The film was dubbed in 1949 by the Motion Picture Export Association under the dubbing direction of Josef Wolf , based on a dialogue book by Bertha Gunderloh, Ton Hans Grimm.

role actor Voice actor
Samuel Clemens /
Mark Twain
Fredric March Adolf Gondrell
Olivia Langdon-Clemens Alexis Smith Angela Salloker
JP Pond Donald Crisp Anton Reimer
Steve Gillis Alan Hale Bum Kruger
Bret Harte John Carradine Ulrich Folkmar
Charles Langdon William Henry John Pauls-Harding
Jervis Langdon Walter Hampden Otto Wernicke
Billings Percy Kildbride Bruno Huebner

Reviews

The lexicon of international films said that “the adventurous life story of the great American narrator, described in detail and without dramatic climaxes, but carried by a good leading actor.” The television magazine prisma judged that “the great Hollywood biography is primarily an actor film, tailored to Frederic March [sei]. The facts should not always be taken at face value, but the emphasis is on pleasant entertainment anyway. After all, the film [was] nominated for three Academy Awards in 1945. ”Classic Film Guide said it was an above-average fictional biography of the famous author and humorist from his humble beginnings in Hannibal, Missouri to his last, worldwide Lecture tour. The story plays in four segments, each segment of which tells an important part of the life of Samuel Clemens, alias Mark Twain, and contains many of his numerous famous bon mots . Bosley Crowther of The New York Times said that instead of showing the life of the great American humorist, the film shows a sketchy and often imprecise chronicle of certain events.
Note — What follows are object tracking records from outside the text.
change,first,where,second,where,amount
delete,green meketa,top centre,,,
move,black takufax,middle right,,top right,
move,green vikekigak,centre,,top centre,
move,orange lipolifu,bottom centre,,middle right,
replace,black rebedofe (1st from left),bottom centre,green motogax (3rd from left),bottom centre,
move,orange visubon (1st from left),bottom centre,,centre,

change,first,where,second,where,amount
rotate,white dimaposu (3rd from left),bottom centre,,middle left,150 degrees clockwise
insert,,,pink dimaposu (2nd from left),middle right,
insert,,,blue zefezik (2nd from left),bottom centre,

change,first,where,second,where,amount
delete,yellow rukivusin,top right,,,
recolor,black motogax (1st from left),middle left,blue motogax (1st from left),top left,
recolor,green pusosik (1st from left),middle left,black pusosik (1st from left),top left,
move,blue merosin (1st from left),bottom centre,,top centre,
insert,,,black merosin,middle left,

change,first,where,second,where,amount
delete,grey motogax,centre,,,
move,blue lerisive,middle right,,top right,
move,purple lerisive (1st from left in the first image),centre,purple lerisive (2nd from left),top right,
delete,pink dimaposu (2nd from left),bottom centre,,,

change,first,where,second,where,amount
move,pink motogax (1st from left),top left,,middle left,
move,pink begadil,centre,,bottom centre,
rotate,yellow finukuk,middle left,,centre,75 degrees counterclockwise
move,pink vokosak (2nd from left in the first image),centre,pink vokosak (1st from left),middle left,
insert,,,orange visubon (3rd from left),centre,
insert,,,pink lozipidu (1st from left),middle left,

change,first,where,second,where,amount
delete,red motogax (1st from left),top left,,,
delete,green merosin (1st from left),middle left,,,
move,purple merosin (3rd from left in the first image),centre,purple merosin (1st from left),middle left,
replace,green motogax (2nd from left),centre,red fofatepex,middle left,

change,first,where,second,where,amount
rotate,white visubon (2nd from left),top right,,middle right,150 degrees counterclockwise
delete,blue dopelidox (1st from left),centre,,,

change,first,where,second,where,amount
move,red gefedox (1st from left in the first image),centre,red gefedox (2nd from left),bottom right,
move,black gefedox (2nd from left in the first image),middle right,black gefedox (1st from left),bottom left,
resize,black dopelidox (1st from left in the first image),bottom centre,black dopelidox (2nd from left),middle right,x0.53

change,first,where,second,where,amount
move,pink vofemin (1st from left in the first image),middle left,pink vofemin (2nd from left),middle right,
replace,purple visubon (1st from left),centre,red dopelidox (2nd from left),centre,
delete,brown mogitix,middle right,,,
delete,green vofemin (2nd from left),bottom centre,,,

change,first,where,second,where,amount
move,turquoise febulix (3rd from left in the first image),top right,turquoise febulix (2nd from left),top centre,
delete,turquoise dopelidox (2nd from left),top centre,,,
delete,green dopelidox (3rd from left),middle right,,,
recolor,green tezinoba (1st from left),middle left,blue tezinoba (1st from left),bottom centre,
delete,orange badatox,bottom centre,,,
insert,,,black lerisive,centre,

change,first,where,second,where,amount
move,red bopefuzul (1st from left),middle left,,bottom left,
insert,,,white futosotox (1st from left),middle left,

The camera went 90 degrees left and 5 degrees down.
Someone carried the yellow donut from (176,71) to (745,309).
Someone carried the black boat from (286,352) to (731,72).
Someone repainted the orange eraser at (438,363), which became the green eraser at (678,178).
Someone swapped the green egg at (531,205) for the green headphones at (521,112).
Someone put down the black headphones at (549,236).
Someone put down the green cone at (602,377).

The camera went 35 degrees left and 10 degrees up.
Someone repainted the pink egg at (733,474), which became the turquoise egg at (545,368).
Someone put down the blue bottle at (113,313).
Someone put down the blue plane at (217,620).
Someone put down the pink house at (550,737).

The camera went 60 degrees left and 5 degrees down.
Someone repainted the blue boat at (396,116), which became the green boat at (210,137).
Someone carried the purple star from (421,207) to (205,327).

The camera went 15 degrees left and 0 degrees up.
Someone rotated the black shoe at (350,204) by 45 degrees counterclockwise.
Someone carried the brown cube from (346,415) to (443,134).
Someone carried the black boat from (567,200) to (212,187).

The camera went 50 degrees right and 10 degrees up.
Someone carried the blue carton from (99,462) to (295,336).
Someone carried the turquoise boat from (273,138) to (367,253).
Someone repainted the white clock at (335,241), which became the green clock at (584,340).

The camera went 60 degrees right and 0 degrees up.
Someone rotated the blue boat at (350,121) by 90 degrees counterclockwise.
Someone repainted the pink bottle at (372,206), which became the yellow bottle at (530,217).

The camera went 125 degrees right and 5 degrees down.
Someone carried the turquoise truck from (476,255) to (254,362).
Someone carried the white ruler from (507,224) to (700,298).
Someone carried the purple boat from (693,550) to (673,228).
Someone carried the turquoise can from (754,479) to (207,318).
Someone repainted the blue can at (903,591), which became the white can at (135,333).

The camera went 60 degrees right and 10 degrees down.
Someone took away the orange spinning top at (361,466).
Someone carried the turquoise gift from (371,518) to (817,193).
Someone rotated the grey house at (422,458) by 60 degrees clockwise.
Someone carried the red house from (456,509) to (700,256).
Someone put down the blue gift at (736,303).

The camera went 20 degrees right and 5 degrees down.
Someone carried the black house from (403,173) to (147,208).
The film is a series of episodic scraps that show how a genius wrote speeches and books without touching on the lasting significance of his work. [...] Above all, they deliberately avoid showing the really deep and moving aspects of his life.

Awards

At the Academy Awards in 1945 the film was nominated in three categories:

Web links

Individual evidence

  1. a b The Adventures of Mark Twain. In: Turner Classic Movies . Retrieved October 28, 2018 .
  2. Topic Mark Twain at Spiegel Online . Retrieved January 19, 2013.
  3. ^ The adventures of Mark Twain Synchrondatenbank.de. and Filmbühne No. 5. Accessed January 19, 2013.
  4. ^ The Adventures of Mark Twain in the Lexicon of International FilmsTemplate: LdiF / Maintenance / Access used . Retrieved January 19, 2013.
  5. The adventures of Mark Twain at prisma.de. Retrieved January 19, 2013.
  6. The Adventures of Mark Twain at classicfilmguide. Retrieved January 19, 2013.
  7. The Adventures of Mark Twain Bosley Crowther of The New York Times , published May 4, 1944. Retrieved January 19, 2013.